Lisbeth Salander y Michael Blomkvist en una escena de MILLENIUM 1: LOS HOMBRES QUE NO AMABAN A LAS MUJERES, de Niels Arden Oplev.
(2) MILLENIUM 1: LOS HOMBRES QUE NO AMABAN A LAS MUJERES, de Niels Arden Oplev
Correcto thriller

La adaptación al cine de la primera novela de la serie literaria de culto “Millenium”, escrita por el prematuramente fallecido Stieg Larsson, viene precedida por unas ventas que exceden los 12 millones de libros, habiendo sido traducida en 40 países. La expectación por parte de sus lectores es bastante comprensible. Como en casos semejantes, Dan Brown, sin ir más lejos, el principal tema de discusión sobre el film suele ser la fidelidad de la versión cinematográfica, pero eso mejor dejarlo a sus fieles lectores, que tienen todo el derecho a quedarse contentos o defraudados con los rostros que se ha puesto a los personajes, la esquematización de sus relaciones o la poda de la trama. El punto fuerte de la película es, evidentemente, su argumento, un thriller sueco con un periodista detective (Blomkvist) y una detective hacker (Salander), que se ejecuta modélicamente, es decir, sobre el patrón convencional del género, aportando con habilidad la información sobre el caso a resolver, marcando la intriga con oficio, en el manejo de los resortes del suspense.
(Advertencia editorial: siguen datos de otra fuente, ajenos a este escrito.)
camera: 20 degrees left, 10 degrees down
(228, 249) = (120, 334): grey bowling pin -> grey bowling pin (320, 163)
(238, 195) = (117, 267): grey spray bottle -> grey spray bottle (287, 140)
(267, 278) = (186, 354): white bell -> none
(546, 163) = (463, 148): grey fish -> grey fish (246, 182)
Por otra parte, se generan con acierto los factores de la empatía con los protagonistas, dosificando la desconfianza hacia los personajes sospechosos, pero sin permitir que las deducciones del espectador arruinen el efecto deseado.
En cuanto a la interpretación, además de la excelente Noomi Rapace, como la atormentada joven de la cerilla, tenemos ocasión de disfrutar de la élite actoral sueca, con Sven-Bertil Taube, Gösta Bredenfeldt, Lena Endre, Ewa Fröling, Björn Granath..., cuyas actuaciones verosímiles y talentosas colaboran en gran parte a conseguir la cuidada factura de una película con acertada fotografía y adecuada banda sonora (Peter Fuchs), que no destaca por nada en especial, pero que se deja ver con gusto, a pesar de sus 150 minutos.